I am reading the proof from General Topology by John L. Kelley using Alexanders Subbasis Theorem. I have a few question which I will denote in bold.

Let Q = \prod_{a \in A} X_a where each X_a is compact and Q has the product topology.

Let \mathcal{S} be the subbasis for the product topology consisting of all sets of the form \pi^{-1}_{a}(U), where \pi_{a} is the projection to the a-th coordinate and U is open in X_a

By Alexander:

Q is compact if every subcollection \mathcal{K} of \mathcal{S} s.t. no finite subcollection of \mathcal{K} covers Q, does not cover Q.

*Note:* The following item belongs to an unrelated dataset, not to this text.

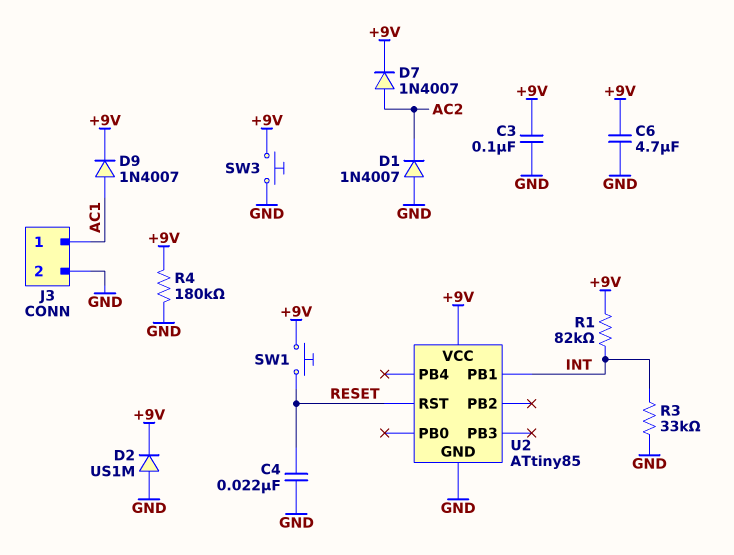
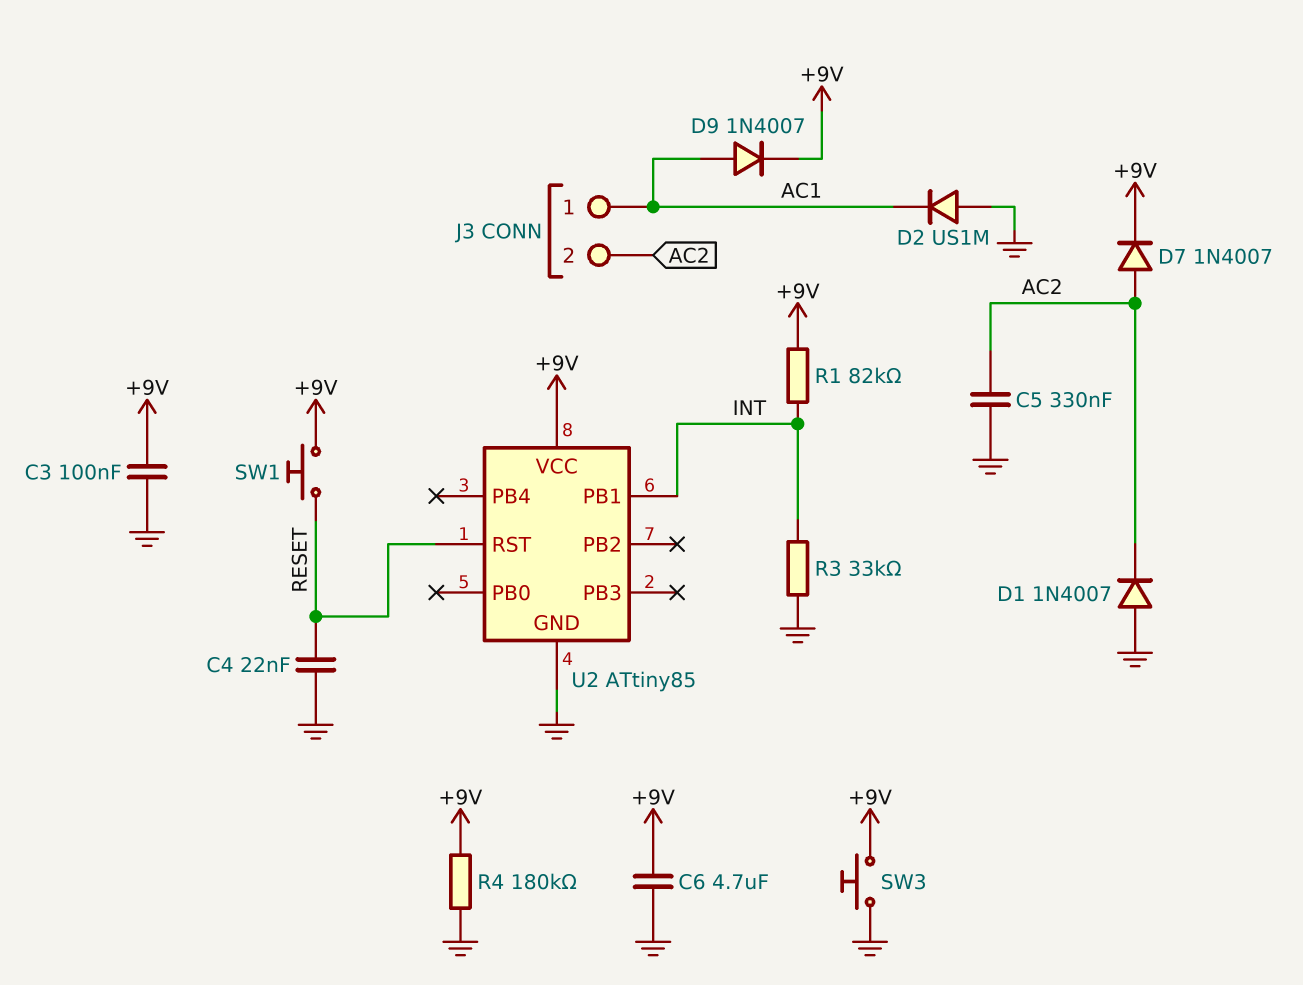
C5: none -> 330nF (AC2, GND)
D2: diode US1M (A GND, K +9V) -> diode US1M (A GND, K AC1)
J3 pin 2: GND -> AC2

For each a \in A, let \mathcal{B}_{a} be the collection of all open sets U in X_a s.t. \pi_{a}^{-1}(U) \in \mathcal{K}

(Is \mathcal{B}_{a} an open cover of X_a?)

Then no finite subcollection of \mathcal{B}_{a} covers X_{a}

(is this by hypothesis? If \mathcal{B}_{a} is an open cover of X_a, doesn't this contradict the fact X_a is compact?)

then by compactness of X_a, \;\;\;\;\exists a point x_a \in X_a \setminus U for all U in \mathcal{B}_{a}

(Why does compactness guarantee this point x_a?)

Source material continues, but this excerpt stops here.